The Knox County shooting represented its first since 2014. The fatal shootings in Mansfield represented the first since November 2019.

Public policy

Yost said he supports a sweeping police reform package lawmakers promised to introduce in April. The bill, however, has yet to be introduced. 

Gov. Mike DeWine has said the bill would create a professional licensing and oversight board for police officers and also statewide databases of officer discipline and use-of-force incidents. The governor said it would put Ohio at the “forefront” of police reform.

Yost has worked with legislators, other law enforcement organizations and community activists on the bill. He also works with researchers out of the University of Cincinnati on an Ohio-specific training program “designed to move the use of force backwards on the continuum.”

His office also recently published a book on the subject of investigating officer-involved shootings. “Best Practices for Investigating an Officer-Involved Critical Incident” is the first of its kind that offers a “solid baseline” to bring uniformity to how investigations are done, Mark Kollar, the author, has said. 

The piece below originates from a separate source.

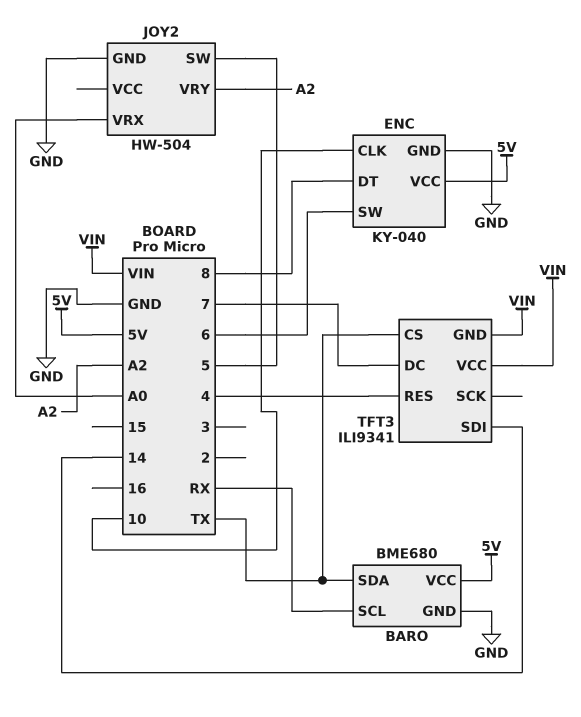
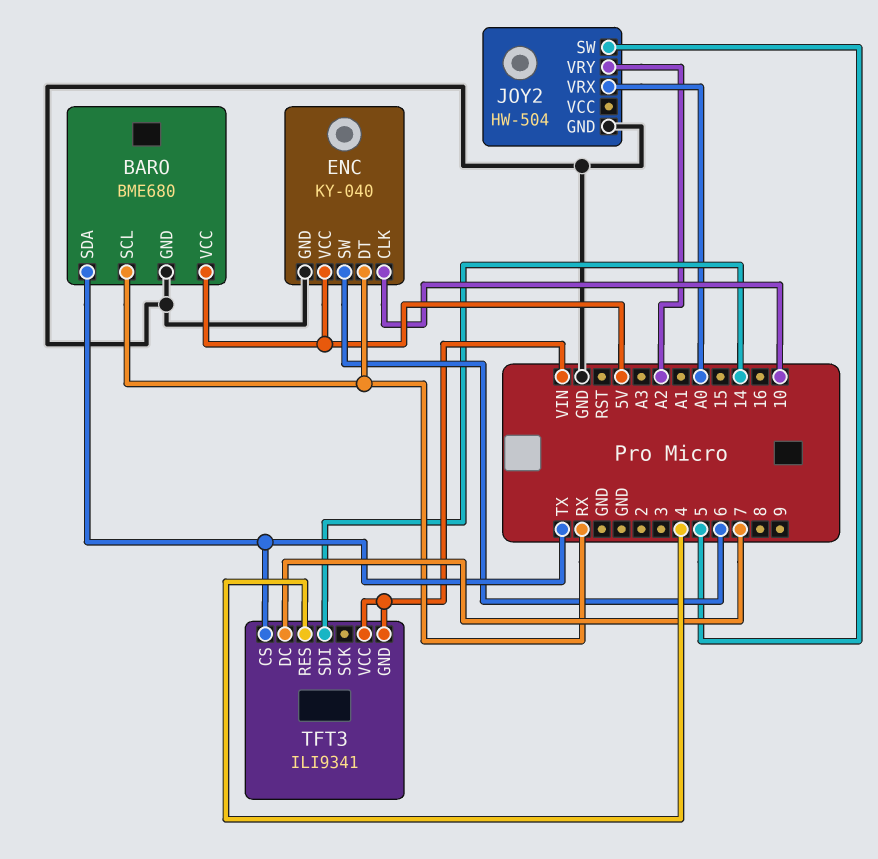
ENC pin DT: 8 -> RX

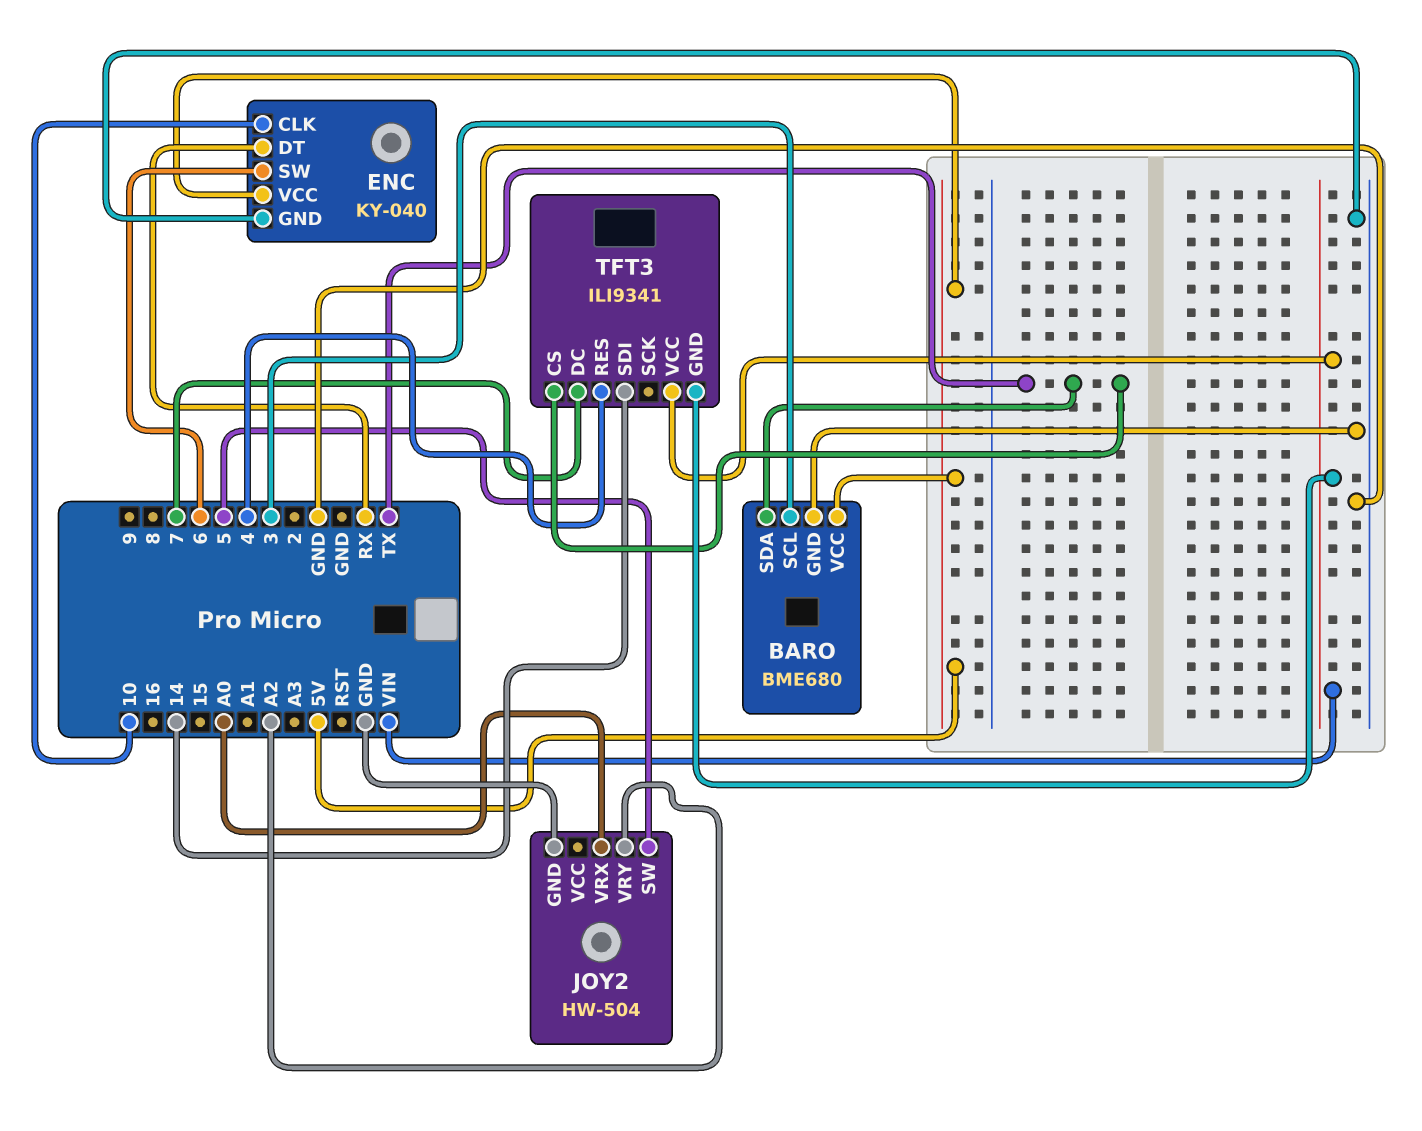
BARO pin SCL: RX -> 3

Kollar has been with BCI since 2008. He is the supervisor of the agency’s Special Investigations Unit in northeast Ohio.

But public policy moving forward, he said, needs to reflect reality. 

“Law enforcement sometimes requires the use of force. While we’re focusing on trying to reduce use-of-force incidents, we need to not neglect the reality of the world. Those officers carry a badge for a reason,” Yost said.